Well-established businesses also face the challenge brought on by their own systems — many are legacy systems, built in-house, and no longer fit for purpose. Moving them onto a single platform — let alone one that uses the latest AI and processes to give a single view of the customer — isn’t a simple task. It’s particularly difficult in businesses prone to acquisitions but it’s not impossible.

So what do you do?

To persuade your business to adopt a better customer experience strategy, you need to first understand the drivers for change — both where they come from and who decides the approach. Companies will have set objectives for the financial year ahead. It’s important to ensure that the CX strategy aligns with — and even helps achieve — these objectives.

CX is critically important to the success of any business. It is also recognised as an opportunity for true differentiation. Companies need to include CX within their strategies as it helps reduce attrition, increase revenue and repeat business, and improve customer satisfaction. Customers want seamless interactions and the ability to self-serve until they need help. At that point, they want businesses to be there instantly. Companies that don’t recognise this will lose out.

Getting a CX strategy in front of — and approved by — company leaders is the first step. You also need to address any internal system challenges.

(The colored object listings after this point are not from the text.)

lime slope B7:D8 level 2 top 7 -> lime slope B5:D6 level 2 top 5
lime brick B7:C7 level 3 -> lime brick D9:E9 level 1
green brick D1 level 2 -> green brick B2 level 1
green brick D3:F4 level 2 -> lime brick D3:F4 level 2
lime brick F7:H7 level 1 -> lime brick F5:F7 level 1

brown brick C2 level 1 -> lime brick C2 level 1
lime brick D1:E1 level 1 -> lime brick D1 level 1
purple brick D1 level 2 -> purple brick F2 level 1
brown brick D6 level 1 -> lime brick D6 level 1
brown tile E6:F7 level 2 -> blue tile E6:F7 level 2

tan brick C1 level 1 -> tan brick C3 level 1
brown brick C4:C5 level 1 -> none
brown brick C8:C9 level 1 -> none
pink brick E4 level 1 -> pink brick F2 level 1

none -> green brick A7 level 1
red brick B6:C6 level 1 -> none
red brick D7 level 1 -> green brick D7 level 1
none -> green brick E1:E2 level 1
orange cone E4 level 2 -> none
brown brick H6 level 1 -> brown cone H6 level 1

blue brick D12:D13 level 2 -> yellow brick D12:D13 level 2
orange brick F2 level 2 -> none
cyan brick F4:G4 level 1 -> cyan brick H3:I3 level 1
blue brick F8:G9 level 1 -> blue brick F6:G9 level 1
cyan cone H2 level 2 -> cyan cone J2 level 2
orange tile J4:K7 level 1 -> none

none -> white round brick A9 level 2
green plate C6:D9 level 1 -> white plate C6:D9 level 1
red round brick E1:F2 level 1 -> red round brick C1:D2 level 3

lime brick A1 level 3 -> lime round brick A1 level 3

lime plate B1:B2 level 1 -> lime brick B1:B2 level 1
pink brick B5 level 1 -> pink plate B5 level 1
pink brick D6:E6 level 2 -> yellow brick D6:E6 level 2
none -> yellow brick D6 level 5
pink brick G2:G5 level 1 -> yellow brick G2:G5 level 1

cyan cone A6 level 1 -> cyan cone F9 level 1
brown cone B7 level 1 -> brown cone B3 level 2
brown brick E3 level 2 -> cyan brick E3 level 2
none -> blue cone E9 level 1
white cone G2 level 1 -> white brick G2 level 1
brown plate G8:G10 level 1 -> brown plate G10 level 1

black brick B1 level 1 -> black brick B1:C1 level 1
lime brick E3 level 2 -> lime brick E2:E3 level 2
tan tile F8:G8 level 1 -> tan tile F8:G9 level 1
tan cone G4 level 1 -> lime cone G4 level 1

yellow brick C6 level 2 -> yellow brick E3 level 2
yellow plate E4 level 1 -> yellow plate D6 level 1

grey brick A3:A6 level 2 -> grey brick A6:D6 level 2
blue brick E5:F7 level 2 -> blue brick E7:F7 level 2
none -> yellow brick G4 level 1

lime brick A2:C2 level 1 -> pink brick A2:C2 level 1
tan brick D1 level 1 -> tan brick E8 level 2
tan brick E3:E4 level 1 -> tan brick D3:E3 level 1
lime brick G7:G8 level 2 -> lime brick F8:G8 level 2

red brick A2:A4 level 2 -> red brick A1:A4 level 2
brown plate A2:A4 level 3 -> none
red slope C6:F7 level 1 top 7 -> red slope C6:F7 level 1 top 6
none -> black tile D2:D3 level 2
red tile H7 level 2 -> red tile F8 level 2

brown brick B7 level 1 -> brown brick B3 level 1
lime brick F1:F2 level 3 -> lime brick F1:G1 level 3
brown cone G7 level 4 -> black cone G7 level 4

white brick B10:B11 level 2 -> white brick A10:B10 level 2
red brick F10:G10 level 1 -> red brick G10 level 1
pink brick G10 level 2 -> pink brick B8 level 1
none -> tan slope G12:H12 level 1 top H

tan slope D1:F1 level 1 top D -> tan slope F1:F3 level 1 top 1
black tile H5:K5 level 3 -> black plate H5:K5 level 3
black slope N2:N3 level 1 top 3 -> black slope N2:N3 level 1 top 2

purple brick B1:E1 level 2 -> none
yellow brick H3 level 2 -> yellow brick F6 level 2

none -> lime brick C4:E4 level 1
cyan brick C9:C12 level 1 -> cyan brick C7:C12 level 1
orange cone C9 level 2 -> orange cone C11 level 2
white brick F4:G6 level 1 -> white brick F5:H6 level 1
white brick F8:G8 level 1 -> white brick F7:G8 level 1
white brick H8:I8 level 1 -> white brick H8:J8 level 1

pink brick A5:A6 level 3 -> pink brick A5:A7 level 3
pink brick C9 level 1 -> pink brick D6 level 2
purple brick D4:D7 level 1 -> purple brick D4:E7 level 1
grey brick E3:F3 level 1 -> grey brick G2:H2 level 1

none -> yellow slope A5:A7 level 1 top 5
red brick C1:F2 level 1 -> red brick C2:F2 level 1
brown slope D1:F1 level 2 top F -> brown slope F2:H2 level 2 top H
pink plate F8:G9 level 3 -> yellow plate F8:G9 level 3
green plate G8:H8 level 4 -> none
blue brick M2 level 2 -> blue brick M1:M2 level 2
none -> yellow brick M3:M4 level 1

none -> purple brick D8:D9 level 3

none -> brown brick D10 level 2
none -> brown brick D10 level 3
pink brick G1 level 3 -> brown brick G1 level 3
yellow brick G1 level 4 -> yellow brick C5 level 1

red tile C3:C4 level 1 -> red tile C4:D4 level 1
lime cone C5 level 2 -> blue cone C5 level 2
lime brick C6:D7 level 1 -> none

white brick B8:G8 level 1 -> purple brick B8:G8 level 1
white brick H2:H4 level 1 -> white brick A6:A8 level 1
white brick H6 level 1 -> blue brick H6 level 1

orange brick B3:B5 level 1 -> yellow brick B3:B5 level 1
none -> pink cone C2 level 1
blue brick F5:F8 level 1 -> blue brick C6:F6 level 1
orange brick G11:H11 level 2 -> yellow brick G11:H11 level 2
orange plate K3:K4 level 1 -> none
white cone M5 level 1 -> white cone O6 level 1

While there is a range of options (including integration, system replacement, building new internal systems, and more), selecting the right system takes some consideration. As such, it’s essential to build a vision of what is suitable for your company and its customers, and a clear business case. That’s where the maturity matrix comes in.

How you can make sense of the maturity matrix

Recently, I’ve been reviewing the electric car market. I’ve found the process for selecting an e-car very similar to the maturity matrix we use. E-cars are becoming increasingly popular, with a broader range of brands available. There are a variety of pros and cons that make selecting the right one challenging. I want to know how they compare to petrol and diesel cars.

As a start, I spoke to friends who are also looking at electric vehicles or already own one. I asked them what information they use (or used) to make a decision. Social proof from others is critical to the decision-making process. We trust these opinions, meaning we learn from those who hold them and de-risk our decisions.

After this, I looked for reviews. I wanted to understand expert opinions, making for less biased information. Car reviews consider many variables, which could make comparisons difficult. Now, this is where a scoring matrix comes in.

In many car reviews, several comparison points — such as safety, performance, or comfort — are associated with a score. By comparing scores, we have clear metrics that remove ambiguity.

When we combine these metrics with our social proof, we can make a strong argument for a particular car. Of course, that can be easier said than done. So, let me know if you end up going for an e-car. I’m still looking…

Returning to the maturity matrix, visualise those scores for the e-cars in a table. In essence, that’s the maturity matrix — a simple table with a list of critical competencies, each scored to show how competent a car is in an individual category. By looking at these together, we can easily compare vehicles as a whole, or in single factors. We can also measure them against each other and industry standards.

Now imagine swapping those e-cars for CX. The table would show scores that measure how mature different aspects of your business are. This breaks them up into distinct areas of focus to make capturing and comparing information easier. Like the e-car example, we can now benchmark. This lets us identify areas for improvement and measure improvement as we carry out actions.

A maturity matrix will near-instantly shine a light on each area of CX and clearly indicate where your business sits. From here, you can identify the areas that need focus. Plus, you’ll have a document that stakeholders can understand.

State of Service Report, Fifth Edition

Discover how 8000+ service leaders are driving cost efficiency and meeting real-time customer needs

State of Service Fifth Edition

Using the maturity matrix to illustrate the value of CX improvements

Next, we need to build a business case that shows the effect of improving competencies identified in the maturity matrix. Let’s use “effort” as an example.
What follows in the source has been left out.